Provided by Monica | Nourish and Fete
Categories Main
Time 25m
Number Of Ingredients 7
Steps:
- Boil a large pot of water. When boiling rapidly, add a large pinch of salt and the ravioli. Cook just to al dente, according to package directions, then drain and set aside.
- Meanwhile, warm a large skillet over medium heat. Add walnuts to the dry skillet and toast for 2-3 minutes, just until fragrant and lightly browned. Stir them frequently and keep a close eye to ensure they don't blacken and burn. Remove walnuts to a plate, set aside, and lightly wipe out the skillet with a paper towel or clean dishcloth.

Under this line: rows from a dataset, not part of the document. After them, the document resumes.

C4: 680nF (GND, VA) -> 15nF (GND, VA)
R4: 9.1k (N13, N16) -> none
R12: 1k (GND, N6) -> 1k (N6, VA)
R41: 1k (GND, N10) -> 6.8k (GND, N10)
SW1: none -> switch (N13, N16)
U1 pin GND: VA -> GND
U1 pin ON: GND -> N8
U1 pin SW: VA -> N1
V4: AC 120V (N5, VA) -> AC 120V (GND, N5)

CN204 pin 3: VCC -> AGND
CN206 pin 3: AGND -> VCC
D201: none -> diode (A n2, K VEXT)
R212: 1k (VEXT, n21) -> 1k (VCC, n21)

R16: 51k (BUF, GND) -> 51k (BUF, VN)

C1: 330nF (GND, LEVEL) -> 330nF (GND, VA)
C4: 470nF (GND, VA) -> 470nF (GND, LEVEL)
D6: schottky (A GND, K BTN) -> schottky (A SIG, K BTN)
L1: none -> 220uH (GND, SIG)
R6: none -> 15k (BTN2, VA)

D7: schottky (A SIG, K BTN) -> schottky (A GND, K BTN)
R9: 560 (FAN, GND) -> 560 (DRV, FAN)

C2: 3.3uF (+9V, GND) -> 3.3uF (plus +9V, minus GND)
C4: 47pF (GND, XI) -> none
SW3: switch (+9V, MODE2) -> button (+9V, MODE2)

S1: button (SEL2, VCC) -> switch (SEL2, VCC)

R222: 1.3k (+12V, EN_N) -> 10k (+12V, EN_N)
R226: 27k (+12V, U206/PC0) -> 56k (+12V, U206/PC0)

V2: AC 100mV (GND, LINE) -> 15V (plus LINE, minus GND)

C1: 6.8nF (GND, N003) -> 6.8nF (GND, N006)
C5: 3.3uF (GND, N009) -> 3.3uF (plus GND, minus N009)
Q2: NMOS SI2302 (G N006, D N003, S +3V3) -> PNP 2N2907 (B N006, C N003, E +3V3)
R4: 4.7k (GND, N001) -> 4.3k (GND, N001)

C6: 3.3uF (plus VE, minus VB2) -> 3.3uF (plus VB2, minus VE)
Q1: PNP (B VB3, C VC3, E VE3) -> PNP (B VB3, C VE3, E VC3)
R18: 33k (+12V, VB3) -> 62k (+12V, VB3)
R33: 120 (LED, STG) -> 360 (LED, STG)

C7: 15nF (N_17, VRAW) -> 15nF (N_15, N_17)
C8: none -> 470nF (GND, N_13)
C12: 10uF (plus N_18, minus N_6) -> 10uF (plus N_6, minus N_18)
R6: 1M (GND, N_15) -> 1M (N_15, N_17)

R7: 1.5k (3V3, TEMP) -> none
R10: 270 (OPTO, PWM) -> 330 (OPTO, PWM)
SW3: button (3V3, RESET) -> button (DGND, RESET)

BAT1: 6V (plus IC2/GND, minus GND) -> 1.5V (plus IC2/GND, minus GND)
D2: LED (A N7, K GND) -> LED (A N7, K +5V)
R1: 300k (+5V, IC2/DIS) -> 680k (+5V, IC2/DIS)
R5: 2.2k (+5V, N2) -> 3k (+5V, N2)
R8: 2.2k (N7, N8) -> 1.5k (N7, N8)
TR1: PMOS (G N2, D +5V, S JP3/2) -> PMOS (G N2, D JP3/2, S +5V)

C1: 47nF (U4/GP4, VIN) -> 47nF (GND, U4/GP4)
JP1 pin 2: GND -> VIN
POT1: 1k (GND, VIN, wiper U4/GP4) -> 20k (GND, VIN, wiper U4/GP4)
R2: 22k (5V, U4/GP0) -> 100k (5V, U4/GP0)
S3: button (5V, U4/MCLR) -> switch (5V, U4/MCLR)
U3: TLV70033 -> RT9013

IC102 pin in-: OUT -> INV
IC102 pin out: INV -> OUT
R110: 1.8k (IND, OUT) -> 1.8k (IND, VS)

- Return skillet to medium heat and add the butter. Let it melt, then bubble, then begin to turn brown, swirling the pan occasionally. When the butter is medium brown with darker flecks speckled throughout, and has a nutty aroma, swirl in the olive oil. Add sage leaves, and let them sizzle in the skillet for 2-3 minutes, just until they crisp and turn dark green. With a slotted spoon or tongs, remove the crisped sage to a cutting board, and lightly chop the leaves into smaller pieces.
- Add cooked ravioli to the skillet, and toss to coat with the brown butter sauce. Season with salt and pepper to taste, and sprinkle the walnuts and chopped sage leaves on top. Serve immediately with a squeeze of lemon juice, and/or a small lemon wedge on each plate. Enjoy!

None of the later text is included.